Friday, February 22, 2013

THEATRE REVIEW: A HANNAH MOSCOVITCH DOUBLE BILL



Pictured: Michelle Monteith in 'Little One'

JOHN COULBOURN, Special to TorSun
21 FEB 2013
R: 4/5

TORONTO - Apparently, playwright Hannah Moscovitch doesn’t collect broken characters so she can repair them or at least patch them up, in the way a collector of clocks, say, might collect broken timepieces with a view to restoring them. Instead, her menagerie of the damned — soldiers suffering from post-traumatic shock, abused children and the obsessed and obsessive adults they become — seems to have been assembled so she can document their wounds and examine the ways in which they have been inflicted.


And while the plays she makes with them may not always make for comfortable theatrical experiences in the conventional sense, they almost always make for compelling ones instead. 
And the two plays on offer in the Tarragon Theatre’s Extra Space in what is billed as A HANNAH MOSCOVITCH DOUBLE BILL  — an exploration of twisted sibling rivalry titled LITTLE ONE and a dissection of a dysfunctional modern marriage titled OTHER PEOPLE'S CHILDREN — certainly fit the Moscovitch mold.

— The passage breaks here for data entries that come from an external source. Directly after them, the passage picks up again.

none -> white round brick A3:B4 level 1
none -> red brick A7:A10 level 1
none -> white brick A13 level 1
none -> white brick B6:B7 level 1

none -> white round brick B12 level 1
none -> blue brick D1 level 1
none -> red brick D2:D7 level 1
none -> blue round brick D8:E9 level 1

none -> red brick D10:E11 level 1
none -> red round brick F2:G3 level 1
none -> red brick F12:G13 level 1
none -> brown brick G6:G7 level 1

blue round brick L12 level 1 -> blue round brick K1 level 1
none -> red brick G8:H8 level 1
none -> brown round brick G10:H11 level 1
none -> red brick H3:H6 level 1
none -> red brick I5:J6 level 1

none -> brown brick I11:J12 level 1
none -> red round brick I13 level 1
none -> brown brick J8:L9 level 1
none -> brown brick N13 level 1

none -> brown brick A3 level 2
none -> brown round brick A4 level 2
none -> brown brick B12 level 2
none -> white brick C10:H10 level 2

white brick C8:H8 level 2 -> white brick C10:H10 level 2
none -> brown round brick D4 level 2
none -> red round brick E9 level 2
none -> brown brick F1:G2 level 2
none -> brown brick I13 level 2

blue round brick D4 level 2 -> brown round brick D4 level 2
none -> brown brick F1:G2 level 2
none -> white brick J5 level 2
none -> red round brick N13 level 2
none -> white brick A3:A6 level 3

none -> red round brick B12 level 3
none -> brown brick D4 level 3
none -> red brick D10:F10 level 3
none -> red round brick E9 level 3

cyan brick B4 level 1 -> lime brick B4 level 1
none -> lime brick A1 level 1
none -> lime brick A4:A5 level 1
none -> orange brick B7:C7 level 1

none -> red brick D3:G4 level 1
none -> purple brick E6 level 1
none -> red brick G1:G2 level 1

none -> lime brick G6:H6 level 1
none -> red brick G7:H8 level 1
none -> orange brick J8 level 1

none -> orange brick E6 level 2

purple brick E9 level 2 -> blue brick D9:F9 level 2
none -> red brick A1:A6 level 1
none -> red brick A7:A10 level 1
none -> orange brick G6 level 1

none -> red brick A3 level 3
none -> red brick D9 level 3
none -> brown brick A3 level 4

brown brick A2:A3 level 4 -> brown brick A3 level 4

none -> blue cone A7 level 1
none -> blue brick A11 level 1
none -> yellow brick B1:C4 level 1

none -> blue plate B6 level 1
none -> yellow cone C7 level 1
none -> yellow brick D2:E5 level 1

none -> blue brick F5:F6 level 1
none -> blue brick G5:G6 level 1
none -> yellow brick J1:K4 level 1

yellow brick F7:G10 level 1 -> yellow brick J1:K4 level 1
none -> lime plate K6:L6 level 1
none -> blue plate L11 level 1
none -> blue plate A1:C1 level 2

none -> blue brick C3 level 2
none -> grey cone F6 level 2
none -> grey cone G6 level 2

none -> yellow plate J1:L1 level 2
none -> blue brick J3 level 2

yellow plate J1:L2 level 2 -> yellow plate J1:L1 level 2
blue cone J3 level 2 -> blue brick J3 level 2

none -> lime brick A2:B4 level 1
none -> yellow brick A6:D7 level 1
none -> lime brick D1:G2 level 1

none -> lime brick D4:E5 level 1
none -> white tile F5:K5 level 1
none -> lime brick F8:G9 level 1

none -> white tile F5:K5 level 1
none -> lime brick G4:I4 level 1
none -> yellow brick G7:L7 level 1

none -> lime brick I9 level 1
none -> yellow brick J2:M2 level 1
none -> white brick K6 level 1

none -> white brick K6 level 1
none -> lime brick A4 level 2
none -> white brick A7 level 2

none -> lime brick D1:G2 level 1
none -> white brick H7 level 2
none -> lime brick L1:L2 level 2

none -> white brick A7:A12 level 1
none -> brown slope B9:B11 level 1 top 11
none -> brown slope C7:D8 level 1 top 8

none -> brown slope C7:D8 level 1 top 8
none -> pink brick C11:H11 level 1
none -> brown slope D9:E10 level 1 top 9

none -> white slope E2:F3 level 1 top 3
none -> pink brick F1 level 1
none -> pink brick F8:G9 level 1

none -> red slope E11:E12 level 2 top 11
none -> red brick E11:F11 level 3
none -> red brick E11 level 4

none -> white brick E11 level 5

Linked somewhat nebulously by Asian immigrant women — the first an unseen mail-order bride from Vietnam, the second a Sri Lankan nanny —  and by the playwright, these two plays offer further proof of Moscovitch’s uncanny ability to dissect the human psyche with an almost clinical dispassion and lay bare the myriad ways in which it can be bent, folded and otherwise mutilated. Under the direction of Natasha Mytnowych, LITTLE ONE stars Michelle Monteith and Joe Cobden as adopted siblings, Claire and Aaron, growing up under the gathering shadow of Claire’s demons, while a troubled marriage plays out next door. A play of memory, told from the perspective of a grown Aaron, it is beautifully and precisely acted and simply but powerfully staged on Michael Gianfrancesco’s set, with a powerful assist from Kimberly Purtell’s lighting.


Gianfrancesco and Purtell also make a major contribution to the mood of OTHER PEOPLE'S CHILDREN, as well, in which a mysterious Sati, a Sri Lankan nanny played by Elisa Moolecherry, finds herself drawn into the heart of a troubled marriage. Hired by Ilana (Niki Landau) and Ben (Gray Powell) to care for their infant daughter, Sati is soon caught up and swept away in the riptides that swirl beneath the surface of this ‘perfect’ marriage. Under the direction of Paul Lampert, who successfully transforms this tiny space into a mansion, it too features fine acting creating a triptych of emotional horror, painted with a kind of precise detail normally reserved for tranquil still life paintings.


But finally, with character and shapes given so much precedence over plot and resolution, Moscovitch’s efforts here emerge more as complex character studies than as plays — and after seeing two of them in one evening, don’t be surprised to find yourself longing for a bit of theatrical catharsis to wash away the tension and make the journey worthwhile.


The HANNAH MOSCOVITCH DOUBLE BILL continues through March 24, with In This World replacing Little One from March 19.